Help with DHCPv6 client-identifiers

Ted Lemon Ted.Lemon at nominum.com
Sun Nov 20 15:29:33 UTC 2011


On Nov 20, 2011, at 5:31 AM, "Simon Hobson" <dhcp1 at thehobsons.co.uk> wrote:
> Personally, it strikes me as short sighted to enforce such a large subnet size. The answer of course is that it still leaves a vast number of possible subnets, bt then I suspect the designers of the IPv4 addressing system probably also considered the address space to be vast.

It's probably true that we should have used a 256-bit address just to make sure, but the 64-bit interface identifier was a deliberate choice, and 2^64 is a _really_ big number.

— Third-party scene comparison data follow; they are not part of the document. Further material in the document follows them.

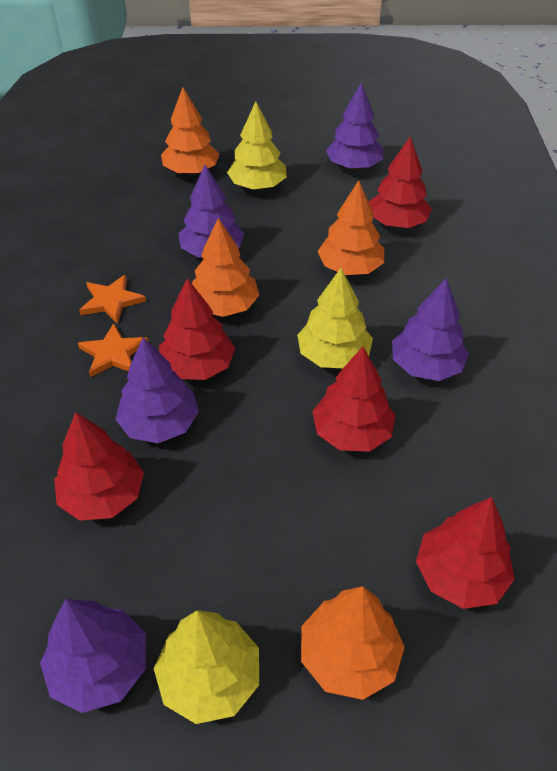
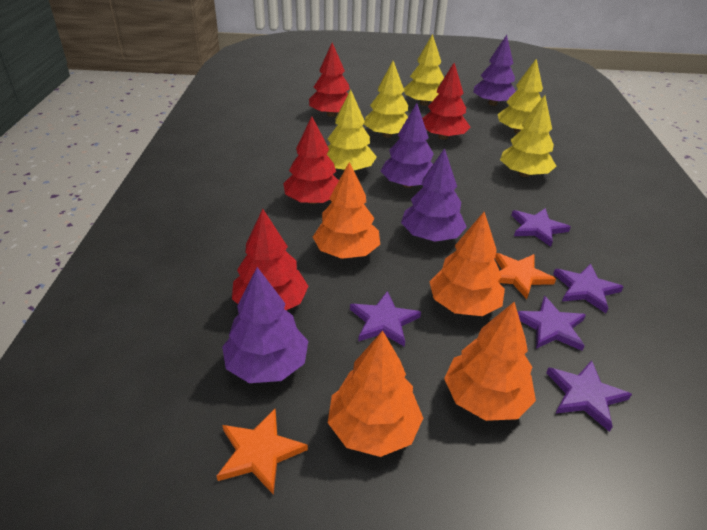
purple star: 0 -> 5
purple tree: 5 -> 4
red tree: 5 -> 4
yellow tree: 3 -> 5

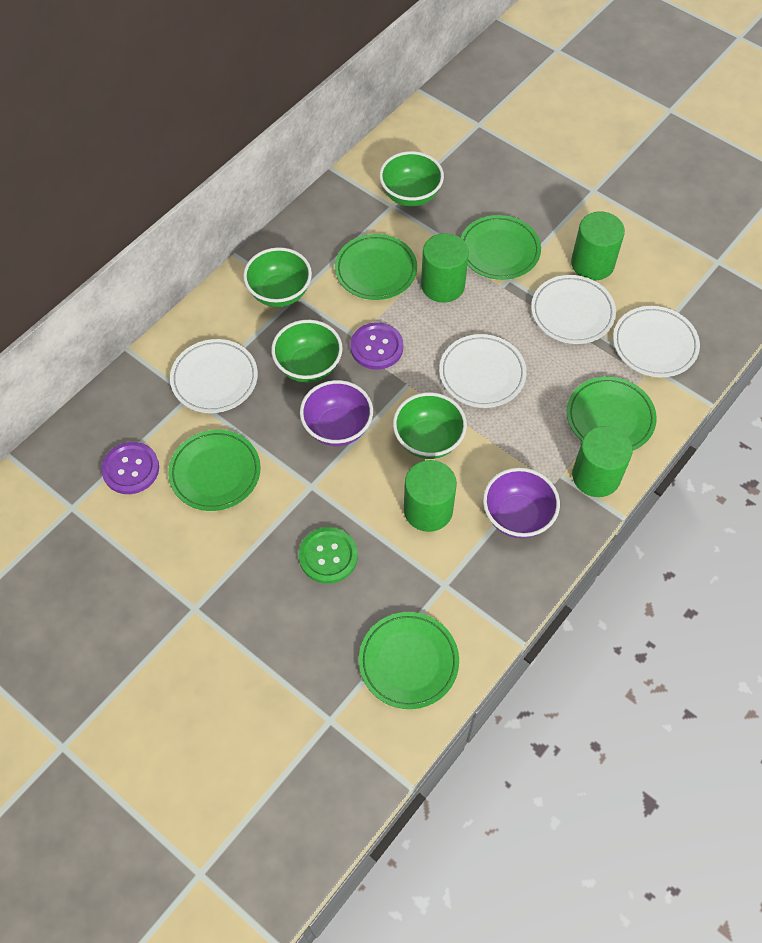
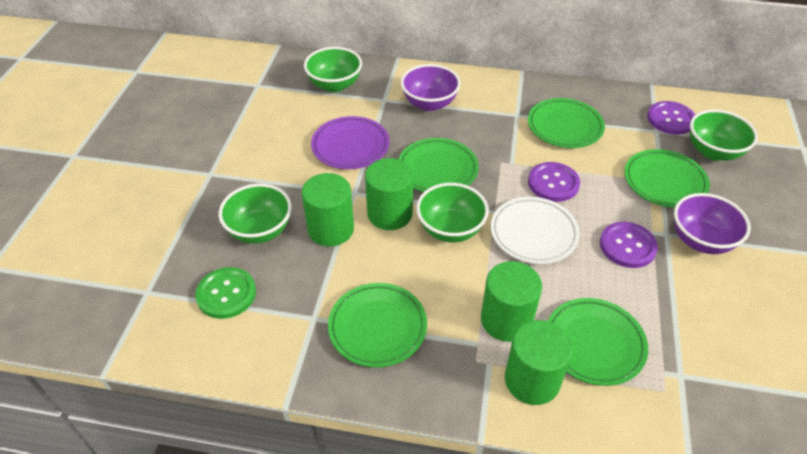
purple button: 2 -> 3
purple plate: 0 -> 1
white plate: 4 -> 1

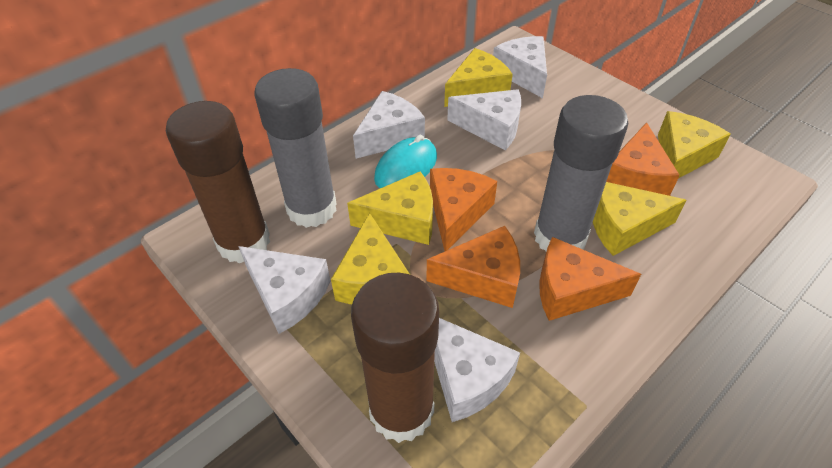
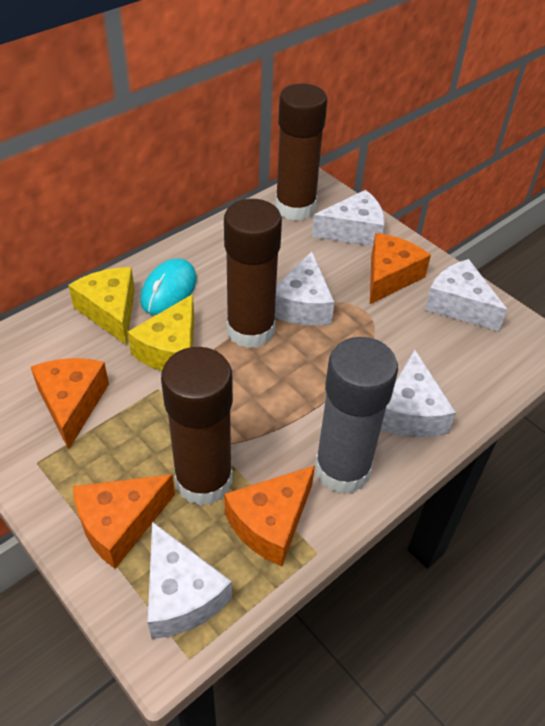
brown glue stick: 2 -> 3
grey glue stick: 2 -> 1
yellow cheese: 5 -> 2

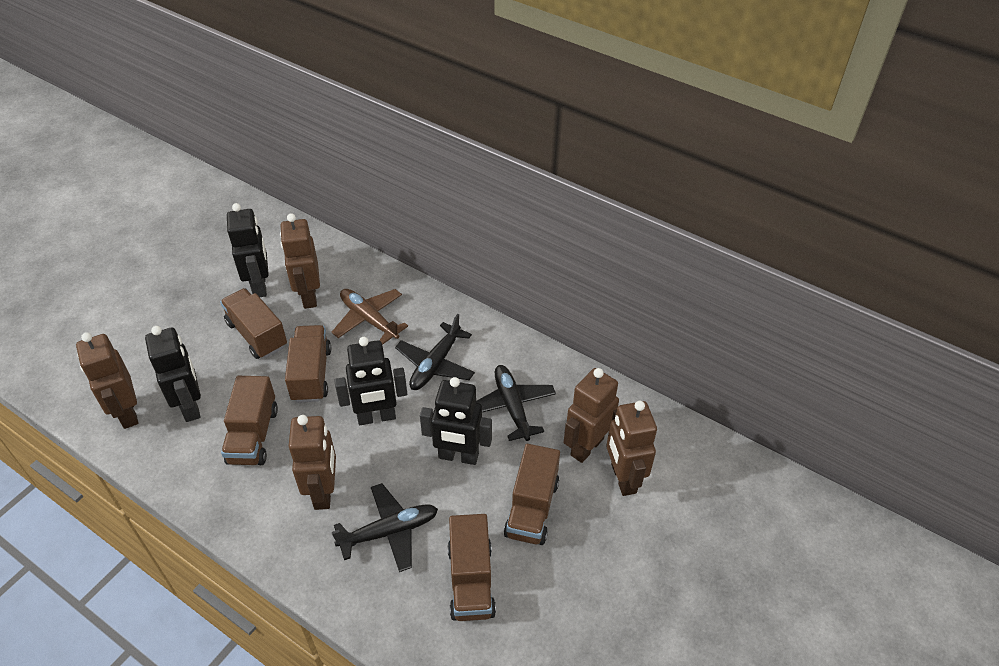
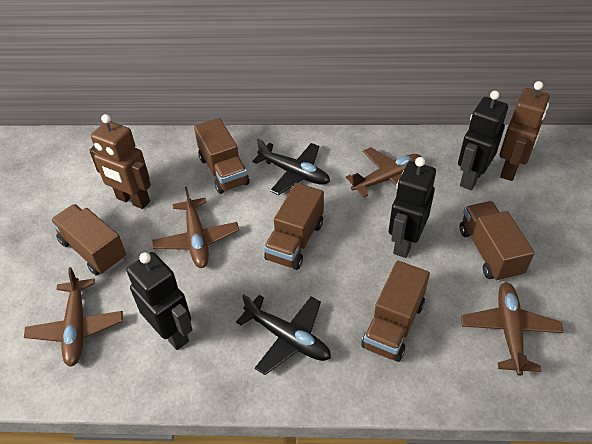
black plane: 3 -> 2
black robot: 4 -> 3
brown plane: 1 -> 4
brown robot: 5 -> 2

> And your suggestion for a unique*, invariant**, deterministic***, and always available**** identifier is ?
> * Yes, some manufacturers have cocked it up, but it's mostly unique.
> ** The majority of devices where this is being called for don't change their hardware address frequently (or at all).
> *** MAC addresses survive OS re-installs, "reset to factory default" operations, etc.
> **** Any device with an ethernet like interface will have one.
> 
> I think everyone complaining that hardware address isn't supplied by a DHCPv6 client would be happy if the client always supplied a unique, invariant, and determinable ID. Unfortunately, that was not included in the IPv6/DHCPv6 specs.

Yes, it is in the spec.   Read the spec.   For heaven's sake, the whole *point* of the DUID was to come up with something that was more reliably unique than the MAC address.